«JPEG a changé notre monde»
Présent dans pratiquement tous nos smartphones, ordinateurs et appareils photos numérique, JPEG est le format d'image le plus répandu dans le monde. Mais pas seulement. JPEG, c'est aussi un groupe international d'experts spécialisés dans la compression d'image, dirigé depuis peu par un professeur de l'EPFL : Touradj Ebrahimi. Le nouveau président lève le voile sur l'aventure JPEG, et nous livre un aperçu des nouveautés en cours de préparation.

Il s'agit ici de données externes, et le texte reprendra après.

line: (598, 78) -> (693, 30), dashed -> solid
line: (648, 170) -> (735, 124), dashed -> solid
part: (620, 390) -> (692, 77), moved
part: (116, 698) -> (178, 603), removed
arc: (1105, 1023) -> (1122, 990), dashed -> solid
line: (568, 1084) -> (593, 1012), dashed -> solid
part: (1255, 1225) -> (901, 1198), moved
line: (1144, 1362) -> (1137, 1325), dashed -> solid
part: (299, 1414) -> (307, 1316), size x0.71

Quatre lettres, plus de vingt ans d'existence et un quasi-monopole mondial dans la compression d'image. La norme JPEG, utilisée plus d'un milliard de fois par jour rien que sur les réseaux sociaux, compte depuis peu à sa tête un professeur de l'EPFL : Touradj Ebrahimi. Mais au fond, qu'est-ce qui se cache réellement derrière cet acronyme? Touradj Ebrahimi nous offre un tour d'horizon de cette célèbre norme, qui a révolutionné notre quotidien.
JPEG est partout actuellement, pourtant l'origine du projet date d'il y a plus de 30 ans...
En effet. JPEG est un format d'image qui a été créé pour répondre à un problème majeur de l'ère numérique. Au début des années 80, il n'existe aucune technologie pour copier ou transmettre des images électroniques. Le Minitel, inventé par les Français, permet seulement d'envoyer du texte, ainsi que des graphiques simples. Il faut trouver un moyen de réduire la taille des fichiers. Ce sont des groupes internationaux de normalisation et des entreprises de télécommunications qui donnent l'impulsion pour la création de JPEG. En 1982, ils réunissent autour d'une même table des experts du monde entier en compression d'image, pour former le «Joint Photographic Experts Group (JPEG)». Le format JPEG sera lancé en 1992.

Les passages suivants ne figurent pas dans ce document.